Turenne is well-known in the Franco-Manitoban music circuit — and across Canada. She’s performed at multiple editions of Indigenous Day Live, was part of Juno Award-winning group Chic Gamine and toured with renowned playwright and pianist Tomson Highway.
But since 2016, she’s been paving her way as a solo artist.
Turenne said her identity has helped shape her into the musician she is today.
“I think that music has long been a part of Métis gatherings and Métis culture and I feel like there’s such a joie de vivre in getting together and in celebrating, and music is such a wonderful way to do that,” she said.
“It’s such a wonderful way to express joy and sorrow, and collectively share those emotions together.”
Her latest single, “En plein coeur mai,” honours Métis resistance at Batoche in 1885. It was released on the anniversary of Louis Riel’s execution.

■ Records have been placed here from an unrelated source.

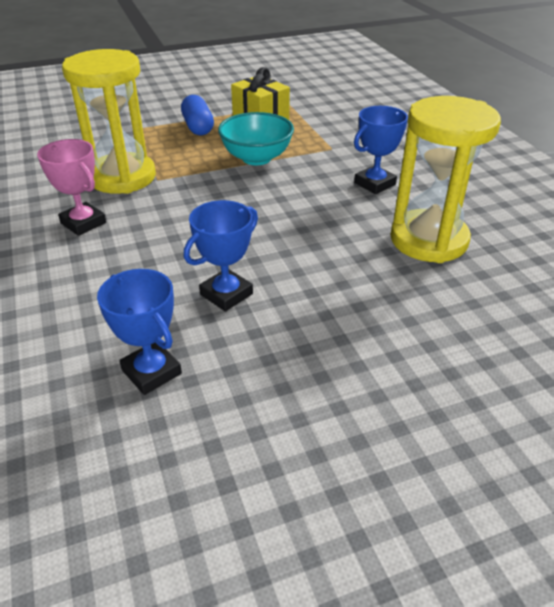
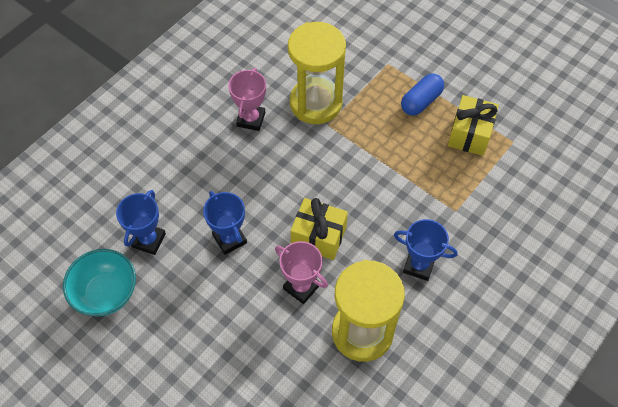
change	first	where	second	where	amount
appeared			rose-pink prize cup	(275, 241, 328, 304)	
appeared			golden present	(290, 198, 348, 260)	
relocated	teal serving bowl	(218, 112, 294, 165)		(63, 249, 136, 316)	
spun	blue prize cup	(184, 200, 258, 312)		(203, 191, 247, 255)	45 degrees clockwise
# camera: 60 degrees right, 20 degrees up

Turenne said music was integral to her Franco-Métis upbringing.
“I think my first starts were really familial, with family and friends around the fire. That’s where I think I learned how to harmonize and about the joy of music, I always knew that’s what I wanted to do,” said Turenne.
She also credits the Franco-Manitoban music community for launching her career.

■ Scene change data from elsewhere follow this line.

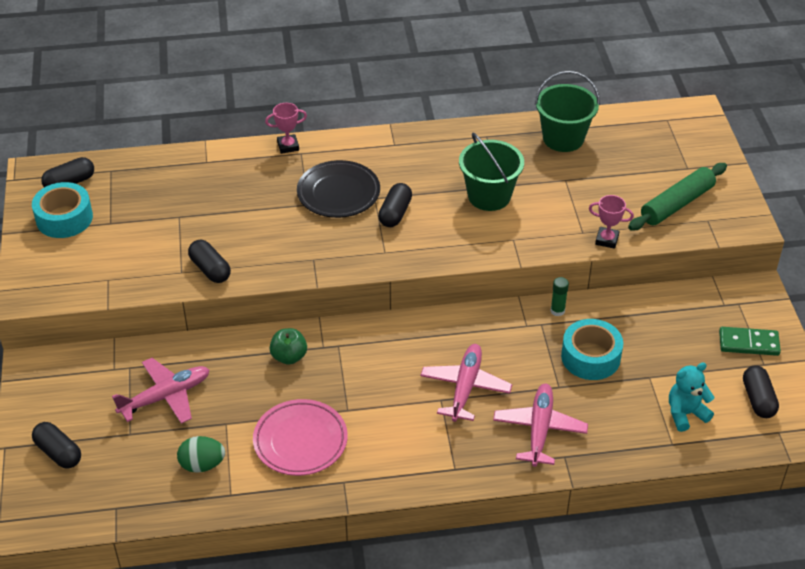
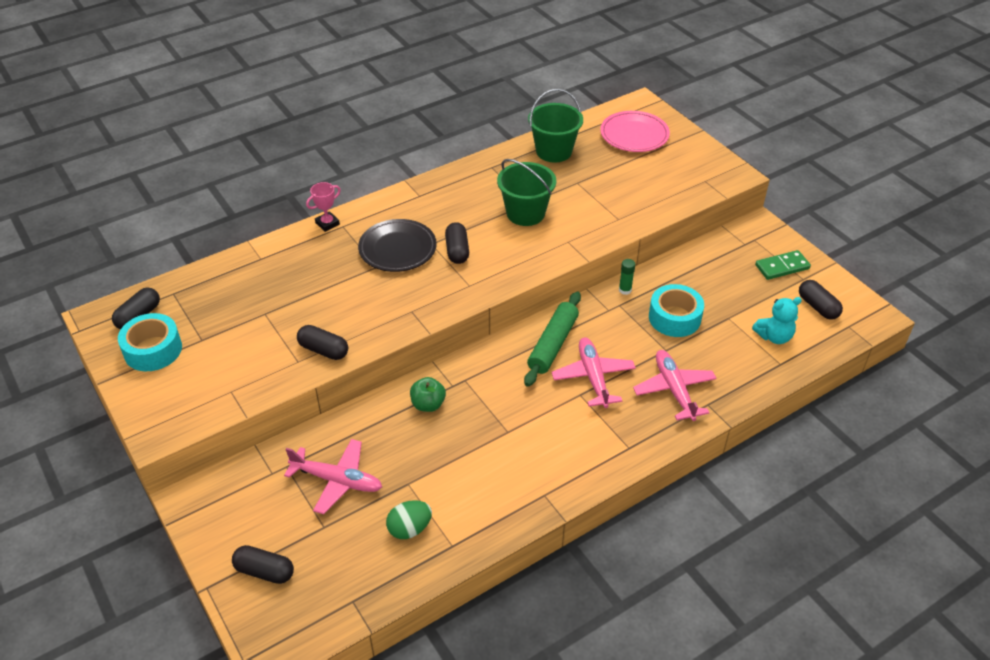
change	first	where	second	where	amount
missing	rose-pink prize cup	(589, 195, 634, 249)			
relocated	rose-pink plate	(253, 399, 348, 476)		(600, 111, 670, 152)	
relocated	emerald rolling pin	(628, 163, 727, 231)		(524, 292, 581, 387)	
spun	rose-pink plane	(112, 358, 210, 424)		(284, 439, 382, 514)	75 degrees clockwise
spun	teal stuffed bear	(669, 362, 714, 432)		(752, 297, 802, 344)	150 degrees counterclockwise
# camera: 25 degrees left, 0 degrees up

“The francophone music scene here in Manitoba is really rich. In the late 60s, early 70s, there was an organization called Le 100 Nons that was created, and it created a core at the heart of the community,” said Turenne.
She joined Le 100 Nons young, and she said it allowed her to form her first bands and hone her skills as a musician.
“It’s really a community that gives back, it’s really special,” said Turenne.
She explained that her upcoming francophone EP is part of her giving back to the community that nurtured her as a musician.
“The reason I chose to do a francophone EP is that I have a lot of friends with kids, and we know it’s a challenge to live exclusively in French here, so I really wanted to create something that would help transmit the language while also celebrating it,” said Turenne.
She said the album explores themes of love, loss, resilience and nature.
“I generally gravitate towards overcoming things in life and finding the strength to go on in certain situations, and there’s love themes on the album but just sort of, it’s struggle and it’s light,” she said.
“I kind of wanted this record to feel like a log floating down a river. Just like that effortless sense of feeling carried by something.”
No matter where her music takes her, Turenne said she’ll always find her way back home.
“I’m proud of where I’m from and the communities I grew up in. I don’t think I could really separate one from the other, because that’s really what inspires me in life.”